Two Ways to Detect and Assess Munitions in Underwater Environments
The Munitions Response Program Area is addressing munitions response for a wide variety of aquatic environments such as ponds, lakes, rivers, estuaries, and coastal areas. Cost-effective technologies are needed to allow for rapid assessment of underwater areas in order to identify the extent and concentration of munitions and areas free from munitions in particularly shallow water areas (water depths less than 5 meters).

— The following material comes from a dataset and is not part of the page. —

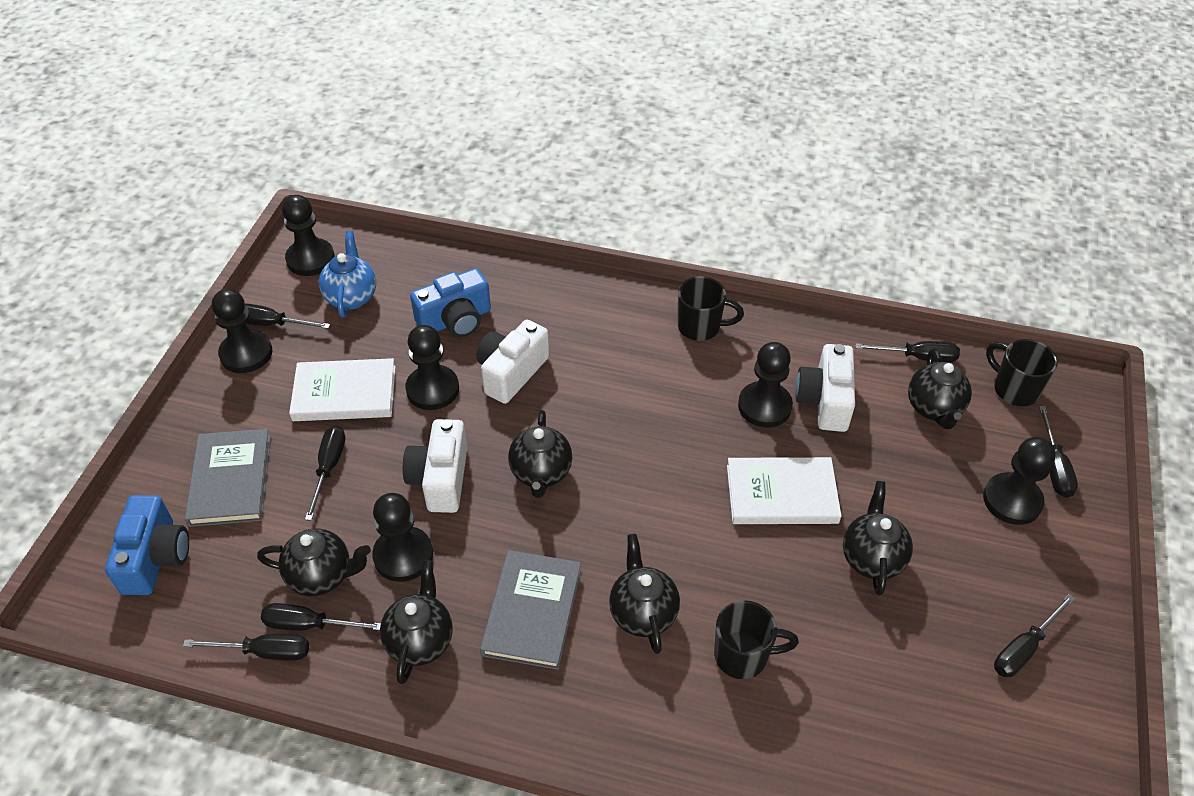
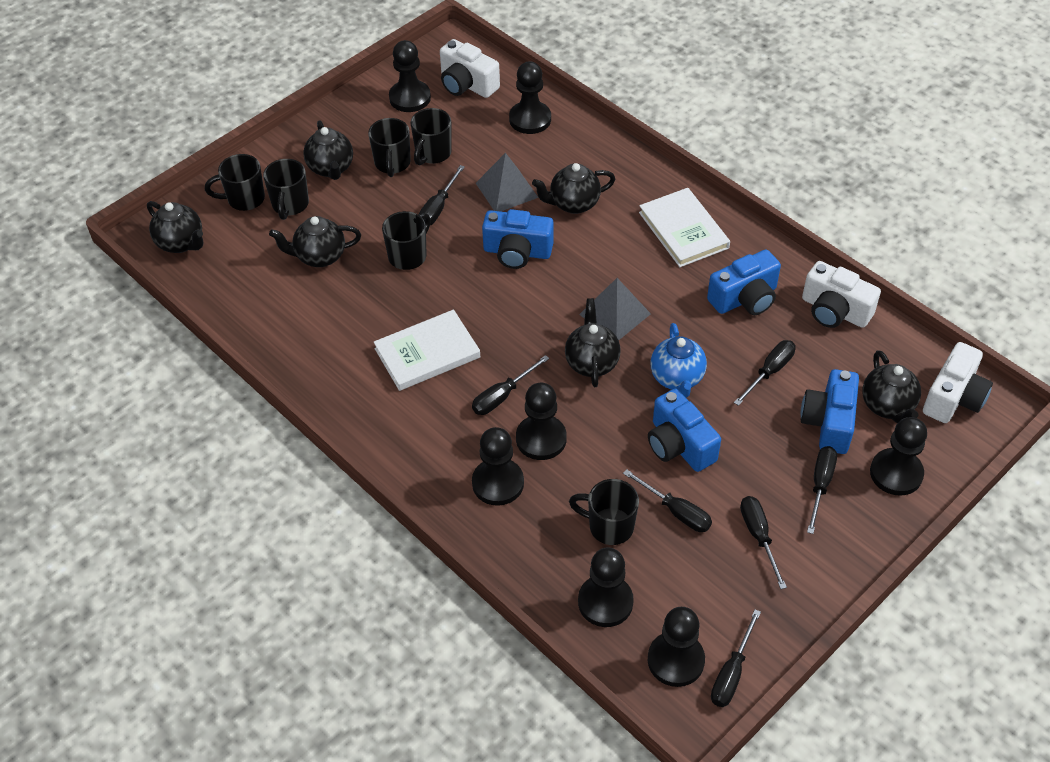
black mug: 3 -> 6
black pawn: 6 -> 7
blue camera: 2 -> 4
grey book: 2 -> 0
grey pyramid: 0 -> 2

A research team lead by Dr. Gregory Schultz at White River Technologies is focusing on demonstrating unmanned aerial system (UAS) magnetometers and supporting airframe sensors in challenging
unexploded ordnance (UXO) contaminated nearshore and lacustrine environments ( Project Webpage). The combination of new miniature atomic total field magnetometers, drone-integrated tow bird systems, mission planning and electro-optical imaging, and streamlined data processing methods enables a direct path to new UXO wide area surveying technology for delineating risk amongst sites. However, there are challenges to overcome; such as controlled surveying at low altitudes, limited flight durations, launch and recovery with a towed payload, and mitigating electromagnetic noise to make the most of acquired data.
In June 2020, the research team, in collaboration with Dr. Martin Helmke of West Chester University, completed flight tests of an integrated sensor and UAS system flown over a test area with surrogate UXO targets. The test was conducted over both dry land and shallow water areas using a new radar altimeter-based terrain following methodology that enables automated controlled surveys over land and water and around obstacles with similar navigation precision as that found in established ground-based geophysical surveying. Follow-on testing in July exercised and demonstrated the potential of UAS-based sensors to effectively map over water and land and to generate geo-registered magnetic anomaly maps that can be correlated with aerial photographs for both areal delineation of munitions concentrations and detection and location of individual munition items. Continued work on well-controlled flight to minimize motion-related sensor noise and to optimize survey design strategies on multiple airframes is now underway. One of the primary goals for upcoming full-scale demonstrations is to validate the combination of UAS surveying, aerial magnetic sensing, and electro-optical mapping from multiple types of drone airframes over shallow water environments.
Low frequency synthetic aperture sonar (LF-SAS) is a key technique for the detection and characterization of UXO in the underwater environment. The performance of LF-SAS against buried UXO objects, however, heavily depends on the characteristics of the objects of interest and of the environment. As illustrated in the data examples below, proud objects can be observed within the entire footprint, whereas the detectability of the same object buried at 0.3 m heavily varies with range. As a consequence, it is not straightforward to answer the question whether a buried UXO object, if present at a certain position, would have been detected or not. This question, however, needs to be addressed to evaluate UXO surveys.
The objective of this SERDP project, “ Area and Depth Coverage Assessment for Acoustic Unexploded Ordnance Detection Surveys,” led by Dr. Robbert van Vossen (TNO) is to investigate how such a range- and depth coverage assessment capability can be obtained. The envisaged approach includes the following steps: (i) environmental assessment to obtain the necessary information on the environment, (ii) target-in-environment-response modelling, (iii) merge simulated targets with measured data, and (iv) range- and depth coverage assessment using the simulated targets that are embedded in the measured data.
Ideally, information on the environment is obtained through the sensor using the UXO survey system itself. Then, relevant information is acquired in the entire survey area. An interesting result has been obtained in an environment with a soft seabed sediment layer (mud) with sand underneath (figure below). Interferometric height estimates for a high-frequency sonar are interpreted to correspond to the water-mud interface, whereas interferometric height estimates for LF-SAS originate from interface scattering between the mud/sand interface or volume scattering within the sand layer. The low and high frequency height estimates are identical for a proud object. This example illustrates that a multi-band interferometric sonar can be used to map a mud layer thickness in a survey area. The project team will be presenting at the International Conference on Underwater Acoustics on September 9, 2020.